一方、正座や立て膝、相撲で見られる蹲踞などは、骨盤はニュートラルからやや前傾のポジションに。膝には負担がかかるが骨盤、腰には優しい座り方が一般的。かつての日本人は、座ることで腰痛を招くことは少なかったと考えられる。
④所作|伝統芸能から読み解く日本人と腰のつながり
何を美しいとするか。その価値基準も文化に色濃く反映される。

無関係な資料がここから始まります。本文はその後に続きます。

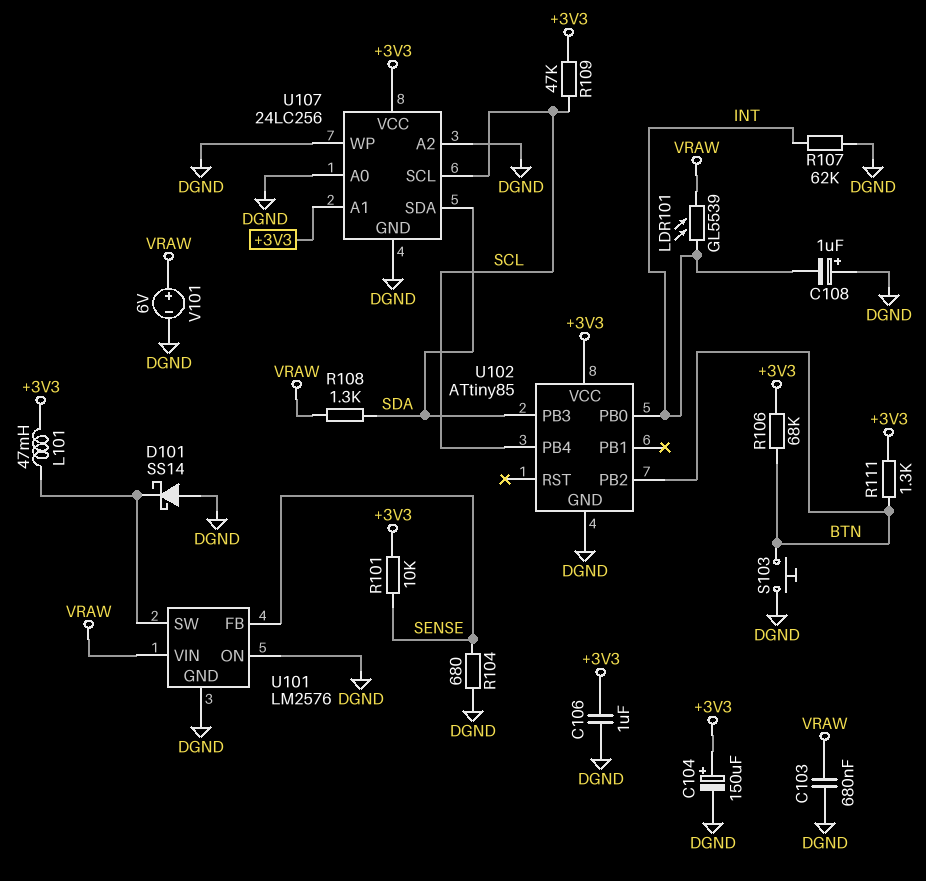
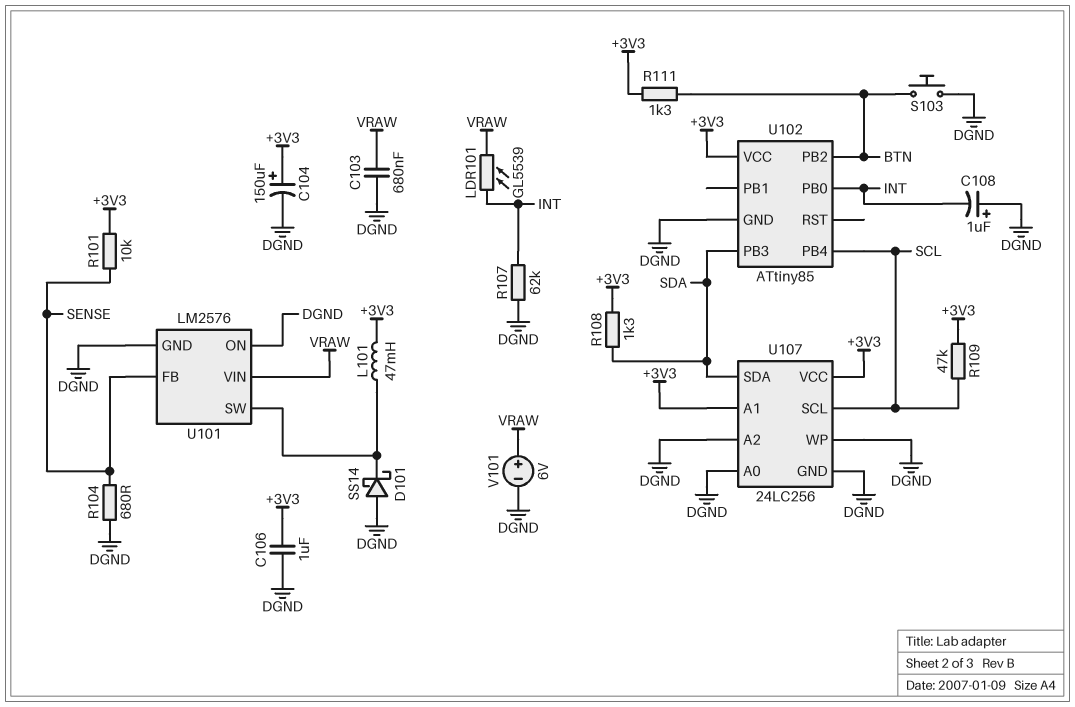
R106: 68k (+3V3, BTN) -> none
R108: 1.3k (SDA, VRAW) -> 1.3k (+3V3, SDA)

たとえばクラシックバレエと日本の伝統芸能を比較すると、足腰の強さが必要なのは共通だが、方向性が異なる。
バレエでは腰を高い位置に保つことが求められ、見せ場では膝も足首も伸びた状態が多い。一方、歌舞伎の「見得」は腰を落とした安定感のあるポーズが一般的だ。
つまり腰の入った安定して動きやすい姿勢こそが、日本人が“かっこいい”と感じてきたものなのである。この重心を下へと向けるポーズは、日本人が腰を落として稲を植える農耕民族であったこととも関係がありそうだ。
反対に骨盤、腰、体幹部を蔑ろにした動作は“小手先”と言われ、軽いものとされてきた。美しく機能的であろうとするならば、腰が安定せねばならないと考えてきたのが日本の文化だ。自分の骨盤とともにいま一度見直したい。